Cuando escribo esto recuerdo, sobre todo, las primeras semanas. Desde el inicio, por información científica no difundida públicamente, supe que mínimo estaríamos encerrados dieciséis semanas. Así fue. Y en esas semanas hubo mucho dolor, indignación, desconcierto y angustia. La corrupción, la falta de atención médica, la insensibilidad gubernamental, y el exceso de trabajo fueron la tónica. Ahora, no conozco a nadie que no esté sobrepasado por las jornadas laborales extenuantes frente a la pantalla de un computador, o por las llamadas fuera de horario.

Los que más han sufrido las consecuencias de este abuso han sido los niños. Se los ha llamado a “no molestar” mientras los padres trabajan, cuando, en realidad, su espacio vital fue invadido por dinámicas y lógicas distintas a su doméstica normalidad. No ha existido un mínimo de consideración y respeto, mucho menos de reflexión, solo se quiere que en lo posible todo siga igual, como si así nos pudiéramos olvidar que lo cotidiano cambió de un momento a otro. La presión de los padres se traslada a la escuela: se exige desde el regreso a las aulas hasta más horas de conexión a clases virtuales. Se cuestiona la labor de los profesores y se olvida que ellos también tienen familias. Vivimos la ausencia de sentido común, de básica empatía, de respeto a los derechos laborales y a los de la infancia por ser sector prioritario. ¡Cuánta falta hacen los sindicatos o las asociaciones de empleados! ¡Cuánto daño nos ha hecho la ausencia de debate sobre nuestros derechos!
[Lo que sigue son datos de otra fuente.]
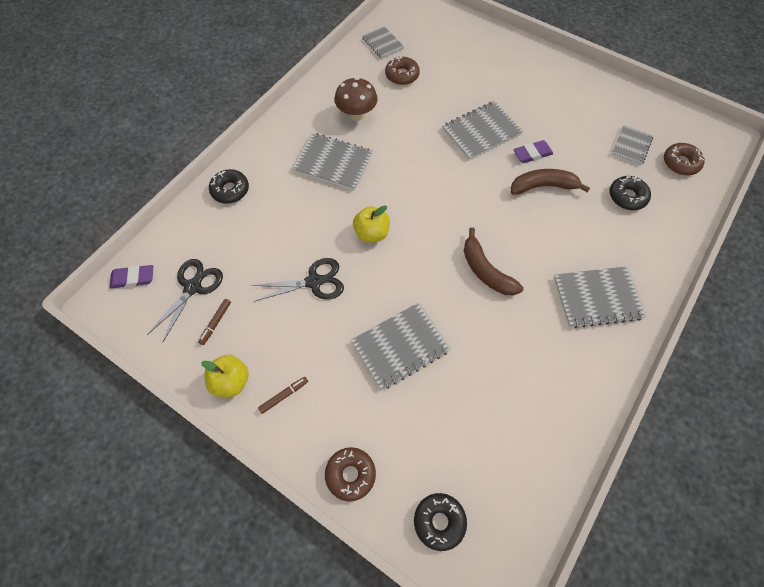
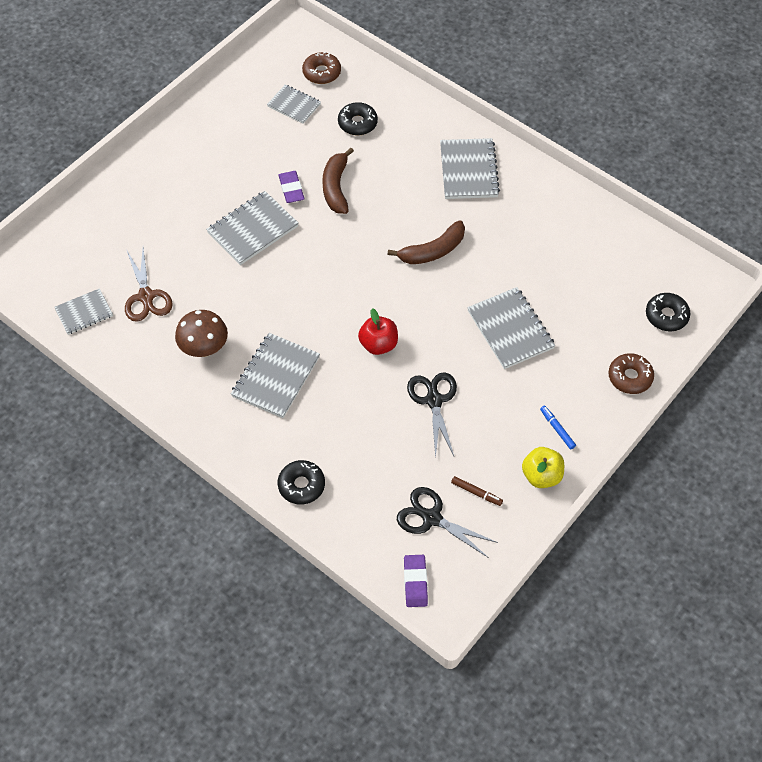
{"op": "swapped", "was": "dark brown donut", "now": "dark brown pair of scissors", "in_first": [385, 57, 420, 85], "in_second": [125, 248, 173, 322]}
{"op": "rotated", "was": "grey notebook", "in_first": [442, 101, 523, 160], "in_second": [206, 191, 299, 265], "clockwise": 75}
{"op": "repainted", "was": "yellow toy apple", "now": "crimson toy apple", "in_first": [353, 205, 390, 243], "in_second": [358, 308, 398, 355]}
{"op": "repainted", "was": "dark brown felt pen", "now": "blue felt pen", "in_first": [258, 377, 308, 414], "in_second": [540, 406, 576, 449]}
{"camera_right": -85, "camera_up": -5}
El sistema sigue inclemente su habitual forma de ser. Ya lo retrató Eduardo Galeano en sus Días y noches de amor y de guerra: “El sistema que programa la computadora que alarma al banquero que alerta al embajador que cena con el general que emplaza al presidente que intima al ministro que amenaza al director general que humilla al gerente que grita al jefe que prepotea al empleado que desprecia al obrero que maltrata a la mujer que golpea al hijo que patea al perro”. En tiempos de pandemia, los banqueros presionan a todos: desde el gobierno hasta los obreros para que cumplan y paguen sus cuotas, y quienes quedan al final de la cadena, son los niños ahora más conectados que nunca. Mientras tanto, en el ambiente pululan los eslóganes que hablan de “sembrar el futuro”. La maternidad y la crianza son, sin dudas, temas profundamente políticos. Ese ha sido mi manifiesto desde hace años. Y cada día obtiene más argumentos, convicción y fuerza. La pandemia me ha dado, además, más elementos de juicio.